Adam is the Managing Director of the Techstars Equitech Accelerator. He is also the Founder of AthletesInnovate! - a platform to match the energy and network of professional athletes with the educational needs of young people who need access to STEM education and resources. Adam has been investing in and operating startups, beginning as one of the first five employees at a venture-backed Edtech startup and subsequently co-founding multiple venture-backed businesses. Most recently, Adam was a Venture Partner at Republic and 11Tribes Ventures and the Managing Director at Mox.E Venture Partners. He also spent several years working in policy and regulatory sectors as a Senior Attorney and Director at the United States Department of Justice, the United States Congress and, finally, with the United States Department of Transportation.
Startup success is driven by two main factors: the founders and the business. This vision/mantra will apply to our work we do in the Techstars Equitech Accelerator. We will be looking for quality founders who have an innovative business idea. Founders are the difference-makers in early-stage venture, precisely because of their ability to be laser-focused on things that are working, enthusiastically optimistic about things that are not working, and flexible enough to pivot when required. We’re looking for founders that spend every day refining their businesses based on customer needs and validation.
Part of the specific mandate of our Equitech Accelerator is to support the city-wide effort of UpSurge Baltimore in their visionary effort to build the country’s first Equitech city. . They’ve aligned resources and leaders throughout the City of Baltimore to build the first ‘tech-for-all’ city. UpSurge made the Techstars Equitech Accelerator one of its signature initiatives, and we are looking for founders building great companies that align with the Equitech vision. These can be founders from any background who recognize diversity as a force multiplier, historically underinvested founders, or founders building companies where the tech itself is breaking down a barrier or increasing access to innovation or opportunity.
I’m so excited to be joining the Techstars community, and there are so many parts of my background that have brought me to this point with the right tools and perspective to maximize this opportunity.

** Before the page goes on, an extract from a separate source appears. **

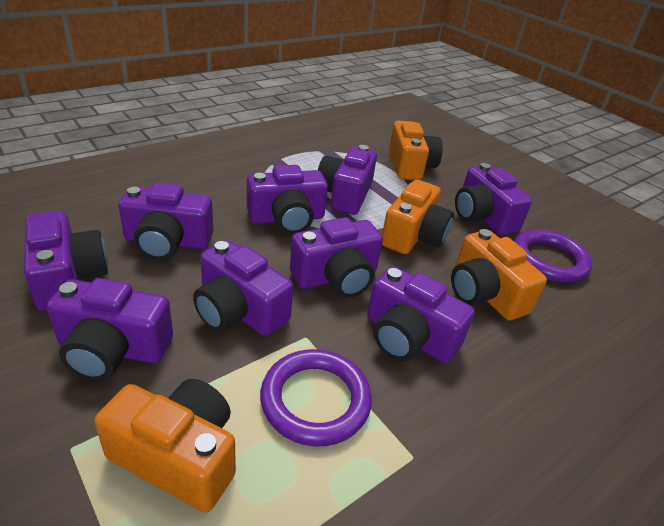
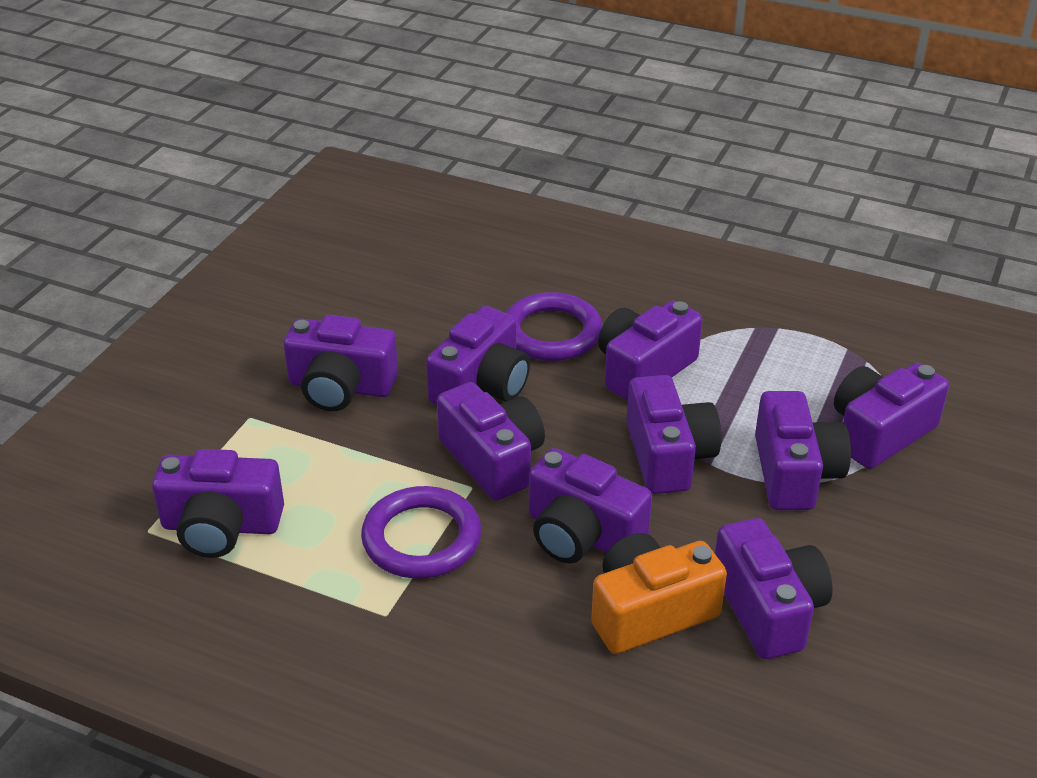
orange camera: 4 -> 1
purple camera: 9 -> 10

From the very first job I had as a page in the library, when I was a high school sophomore, to my work as a senior attorney for the Federal Government sitting across the counsel table from Fortune 500 companies, I have always thrived on the opportunity to put a “stamp” on my work. I always want to understand what is required of me first, but then find a way to make that work personal by adding my own skill-sets to help people. This should have been the first clue I was going to eventually be a founder! I absolutely love building things myself and being around others who build things.

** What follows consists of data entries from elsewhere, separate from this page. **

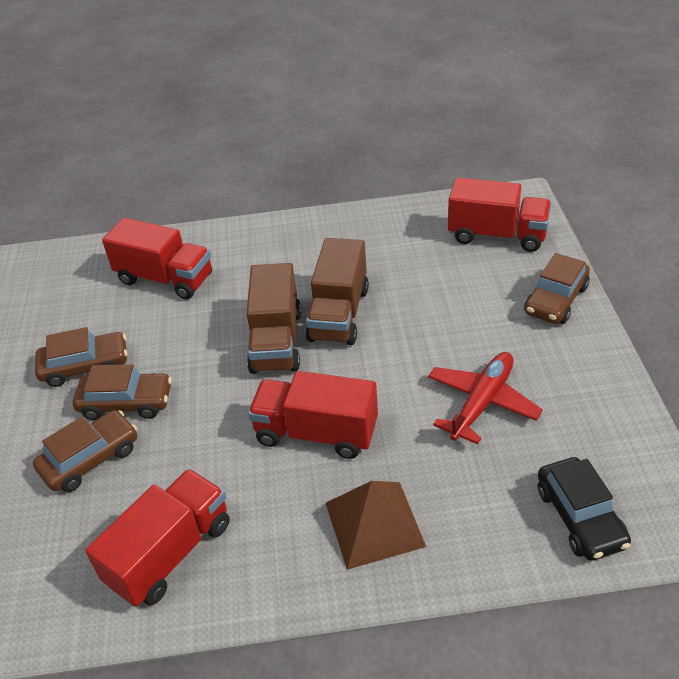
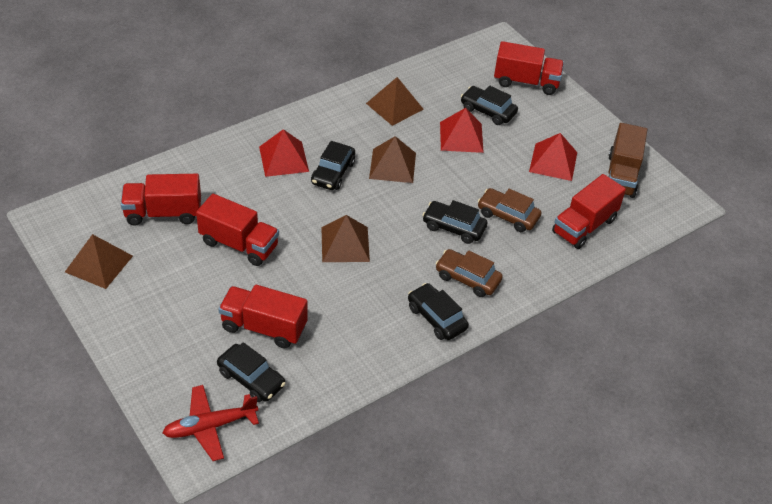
black car: 1 -> 5
brown car: 4 -> 2
brown pyramid: 1 -> 4
brown truck: 2 -> 1
red pyramid: 0 -> 3
red truck: 4 -> 5

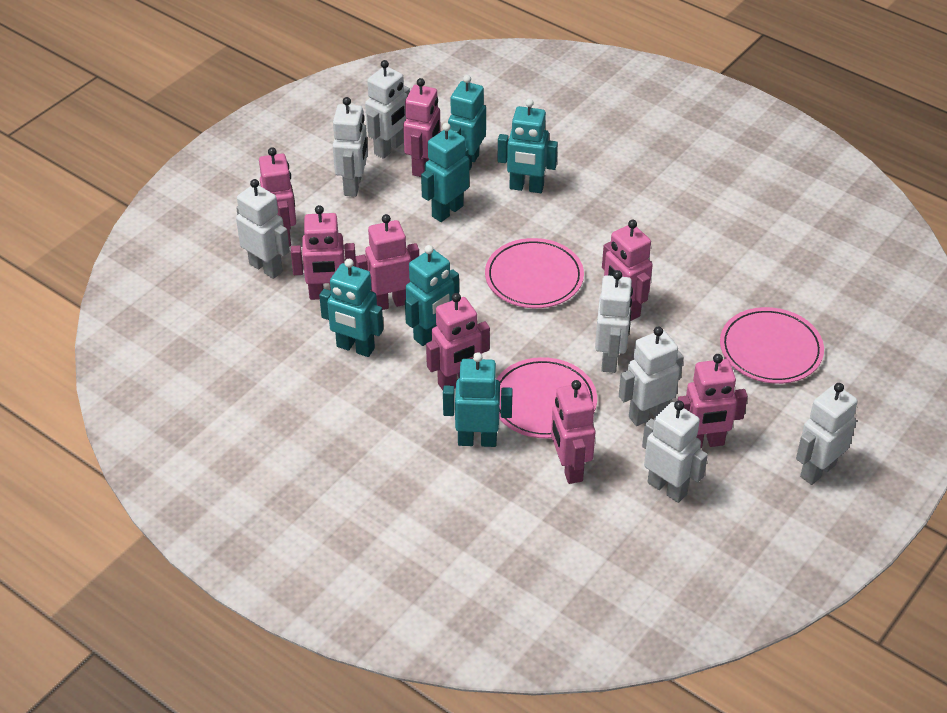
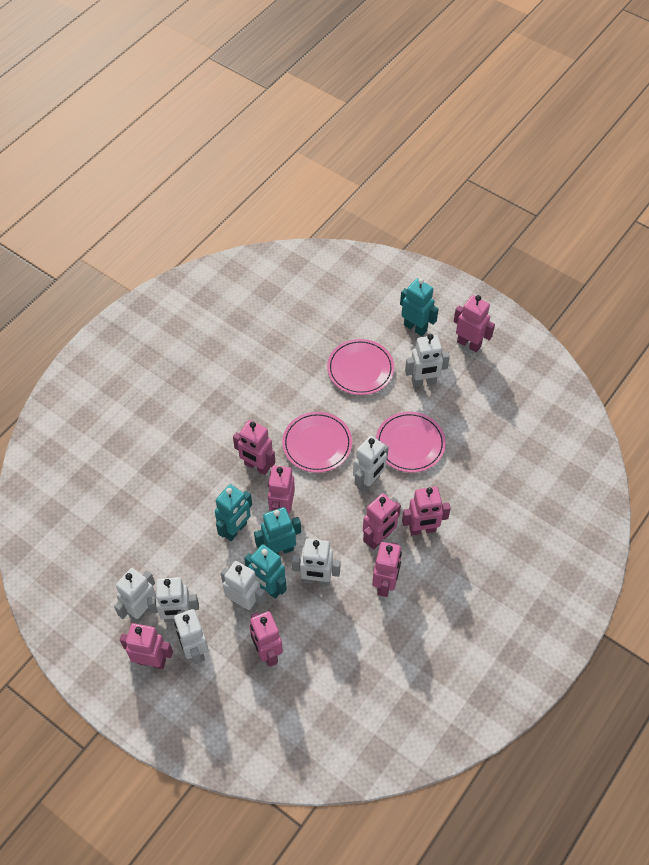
turquoise robot: 6 -> 4

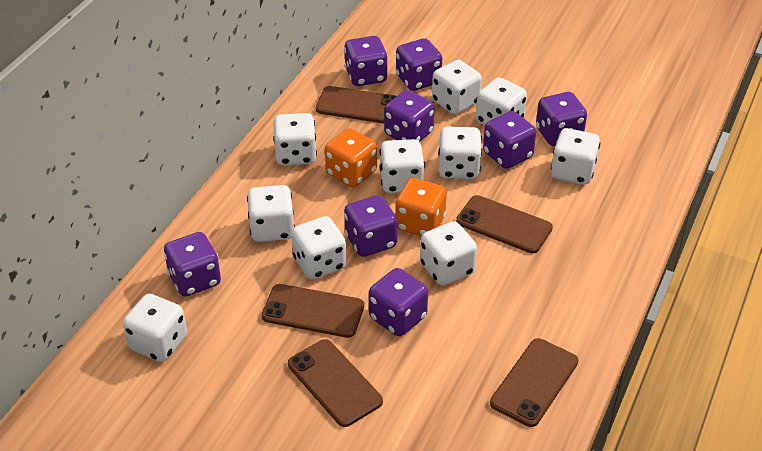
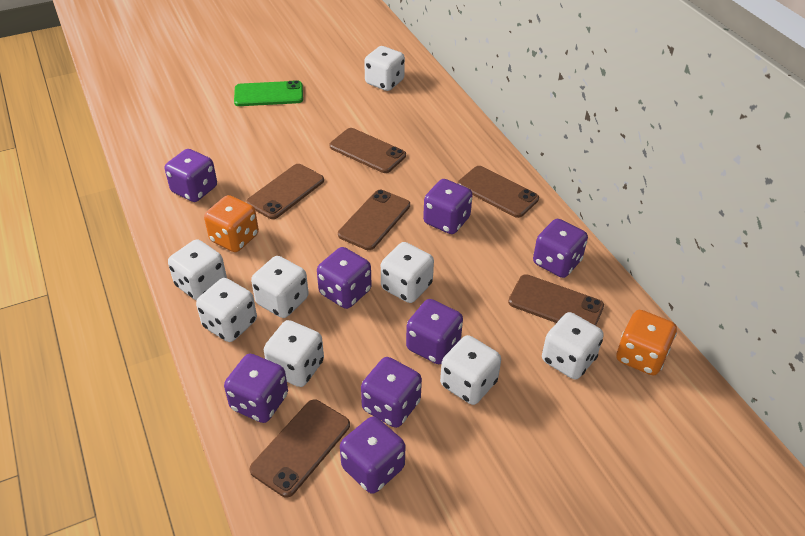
brown phone: 5 -> 6
green phone: 0 -> 1
white dice: 10 -> 8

In addition, I always think back to the best job I’ve ever had, which was as a basketball coach for seventh graders when I was 21. The moments where I watched those young players “catch” what I was trying to explain to them remain some of the most thrilling of my professional life. It wasn’t because I was solving a thorny intellectual issue, but rather because I was helping someone develop and internalize a permanent building block or tool that they would then take with them. There is nothing more exciting than that, and I’m so excited to have the same experiences with my founders in the Techstars Equitech Accelerator.
I have spent time in a number of startup communities (Washington, DC, Northern Virginia, Chicago, etc), and Baltimore is special. Baltimore is similar to my hometown of Buffalo, NY – a city that thrived as an industrial hub, and had to pivot once that part of the economy started moving further afield from city-centers. What resulted from those early-years of large groups of people living and working in close proximity, were strong and diverse communities that understood the importance of both independence and interdependence.

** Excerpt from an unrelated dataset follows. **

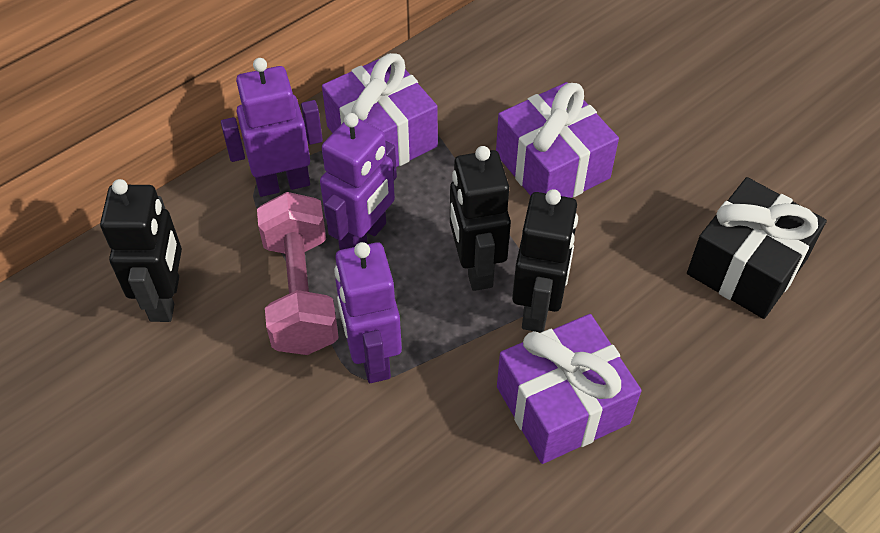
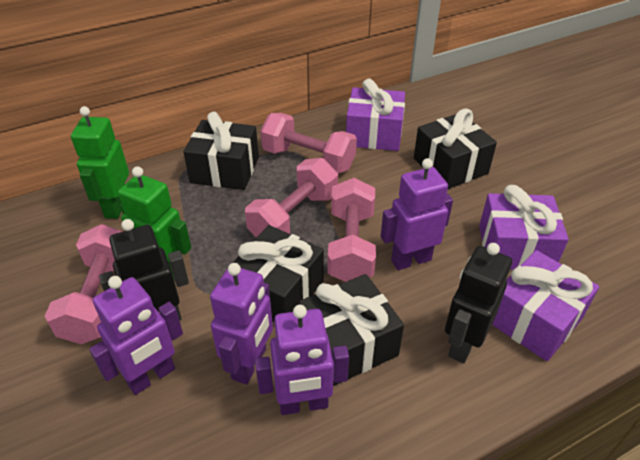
black gift: 1 -> 4
black robot: 3 -> 2
green robot: 0 -> 2
pink dumbbell: 1 -> 4
purple robot: 3 -> 4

That makes the city of Baltimore unique, and therefore the startup scene, very personal. Baltimore wants to know you as you grow together, and that is something unique that offers opportunities in business and beyond. Baltimore founders get introduced around to the movers-and-shakers not as a perfunctory exercise, but rather as a way to genuinely connect. For founders who understand how their business will affect the people and community of the city where their business lives, there can be no better place to come and grow than Baltimore.
There is no group that is taking the work of nurturing the startup scene in Baltimore more seriously than UpSurge. After meeting with Jamie McDonald and her team, there is no doubt that not only is their vision for UpSurge really big, but also UpSurge has committed themselves to taking on the work that goes along with such a big vision. Baltimore is on the verge of shifting into a new mode that opens up the innovation economy to a whole city in a way that hasn’t been done before. In order to do that, it will take the dedicated and focused talent of a special group. That group is UpSurge.
As the Techstars Equitech Accelerator Managing Director, my work will be to bring Techstars’ incredible network and resources to bear on behalf of that big vision. It will shape the founders we choose. It will shape the businesses we choose; and it will shape how we grow those founders and businesses. The Techstars Equitech Accelerator will live in the soil created by the big and clear vision UpSurge has cast. I couldn’t be more excited!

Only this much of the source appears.